When I heard the word home, I used to think of a physical place. A large house in the suburbs, with big windows in the front and two cars parked outside. Where I would wake up every morning, leave for a few hours to go to school, and return to every night, just to repeat the same process, day in and day out. My home was where my family lived, where I could always return for comfort and love. Over the past two years however, one of my biggest struggles has been trying to define what home means for me. I haven’t had a real bedroom in years now, all of my belongings get packed up every five to six months and moved to a new room. No longer am I living in the room with the three windows in the front of the house, with pictures of the Eiffel Tower and a signed Taylor Swift poster up on the wall. That room has been gone for awhile, taken over with my family’s belongings and my bed and desk moved out and into my sister’s room. When I return to where my family lives, I sleep on the couch. So is that home for me? I haven’t spent more than two weeks at a time there since I graduated high school, so not really.

Last year alone, I collectively spent over a month and a half in hotels due to traveling. I spent two months sleeping in a hammock under the stars at a summer camp, only choosing to sleep in a covered cabin (still without windows or doors) when it looked like it might rain. I spent a few months in a dorm room, moved to Spain and lived with an entirely new “family” for four months. Then I returned back, with my suitcases full of belongings, to yet another dorm room. It seemed as if all the places I lived, as soon as I started to feel settled, I’d have to move again. And I know, once school ends this quarter, I’ll sleep on the couch for a few weeks, and go right back to the outdoor hammock. Only to practically repeat the cycle again and again. It’s been awhile since I’ve been able to say “I’m going home” without second guessing why I said that, instead of just saying “I’m going back to my room,” or “back to my apartment.”

But with all these travels and all these different places I’ve lived in, I’ve come to realize something. As cheesy as “home is where the heart is,” it’s truer and more pertinent to me right now than ever before. Home isn’t a physical space like I thought of when I was little. Home is a sense of belonging and community. A place where you know you can be yourself, and still feel loved and cared for. And when I was little, I thought of my house as home because it was where my family got together, and ate together, and fought together, but most importantly cared together.

When I left though, I found a new home, a home filled with friends, many of whom are experiencing the same confusions over the idea of home. With these friends, we laugh and cry together. We complain about tests and talk about guys together. We spend too much money on boba tea and love good Mexican food. And with each place I’ve been this year, right now in my dorm room, in that apartment in Spain, in the summer camp I worked at, I found a group of similar friends. While in Spain, these friends and I traveled throughout Europe, went to bars, and spent countless afternoons on the beach. We all were far from home, and longing for a family and that’s exactly what we became for each other. Enough so, that I considered it a home. The same thing happened while working at a summer camp, I spent two months with the same people, where we stressed over our jobs, but at the end of the day were always laughing and singing with each other. I felt like I could truly be myself with them, and that’s why I considered it home. 
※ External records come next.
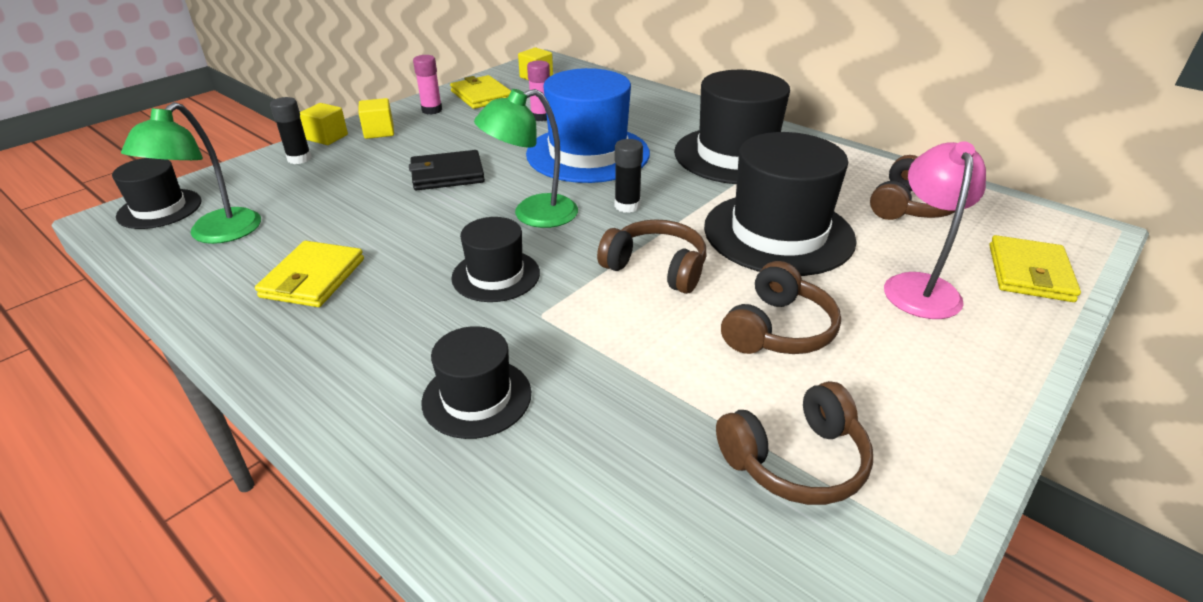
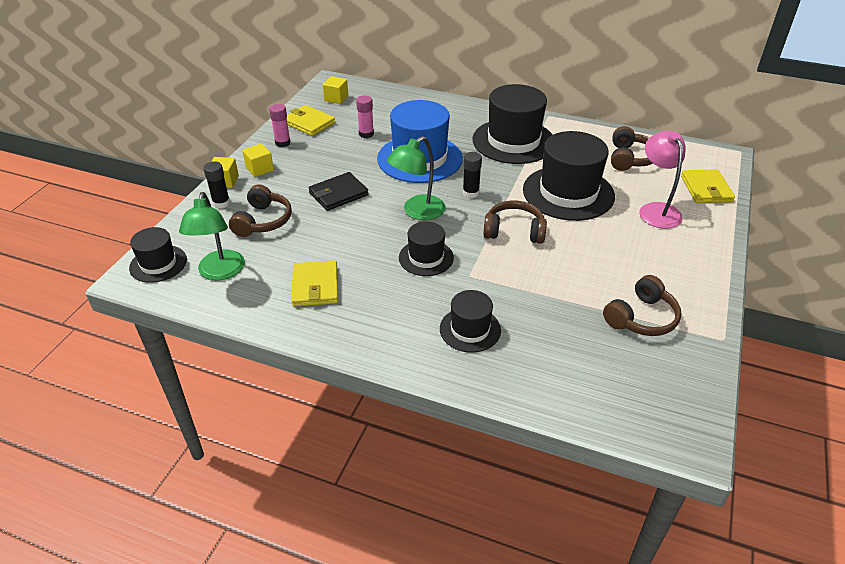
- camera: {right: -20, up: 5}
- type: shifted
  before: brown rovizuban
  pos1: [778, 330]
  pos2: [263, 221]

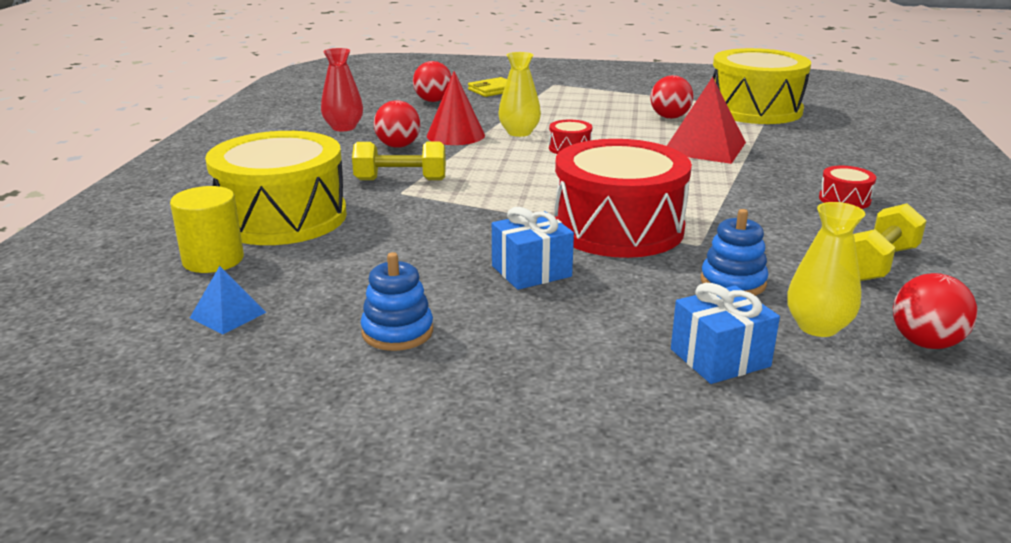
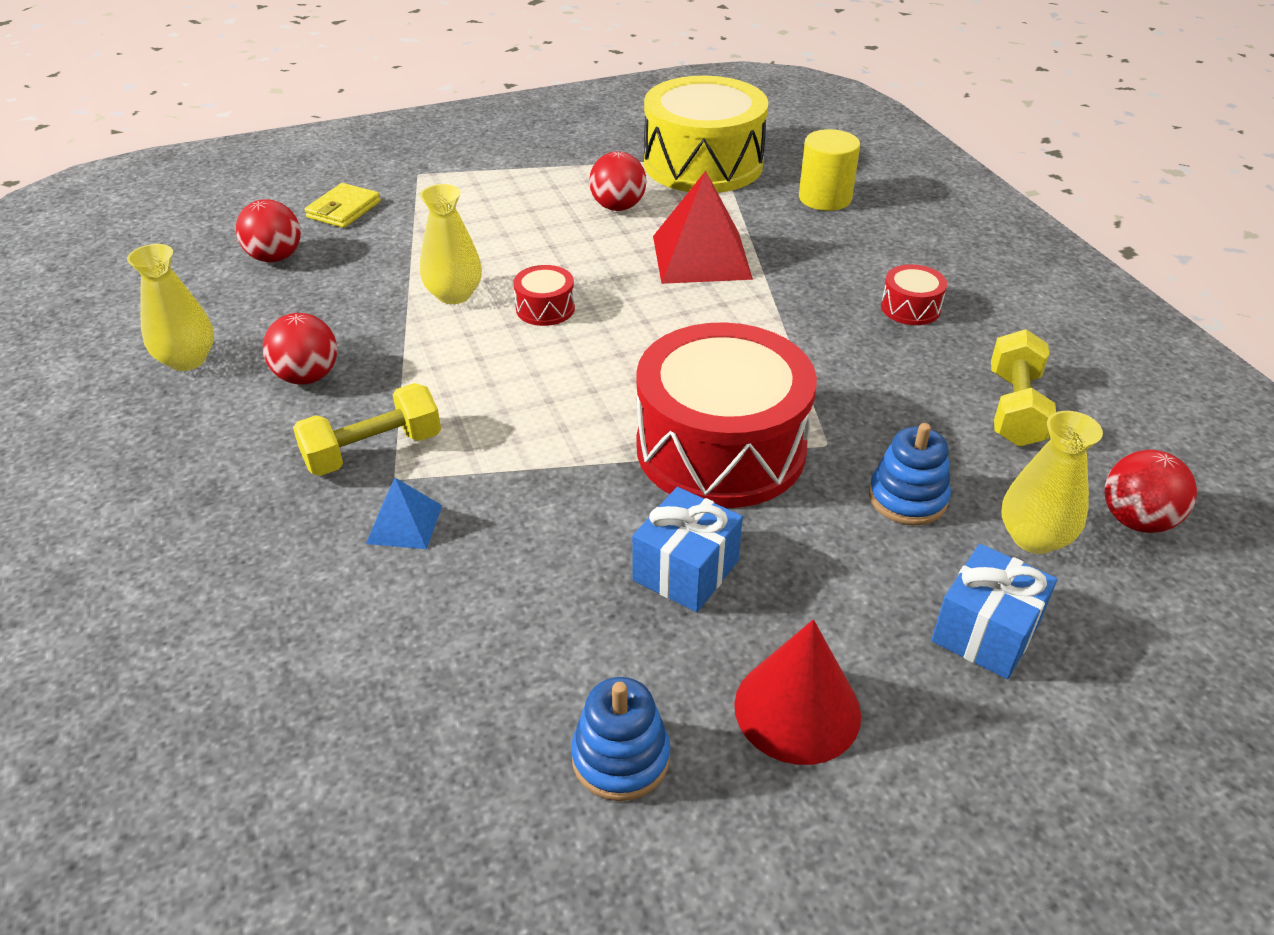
- camera: {right: -30, up: 15}
- type: repainted
  before: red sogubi
  after: yellow sogubi
  pos1: [343, 127]
  pos2: [187, 360]
- type: shifted
  before: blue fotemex
  pos1: [228, 315]
  pos2: [404, 524]
- type: shifted
  before: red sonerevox
  pos1: [455, 135]
  pos2: [797, 709]
- type: shifted
  before: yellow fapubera
  pos1: [213, 260]
  pos2: [825, 198]
- type: gone
  before:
It’s a struggle for everyone, but once you find your “home,” you’ll know it. You will know the feeling of relief, that you can always find someone who will support you and love you unconditionally. And it might take awhile, my home away from my family took months to form at the university, but only a week or two when I was in Spain. Just know, that even if you feel like you don’t belong, you do and there is somewhere for everyone.

“Home is not where you are from,

it is where you belong.

Some of us travel the whole world to find it.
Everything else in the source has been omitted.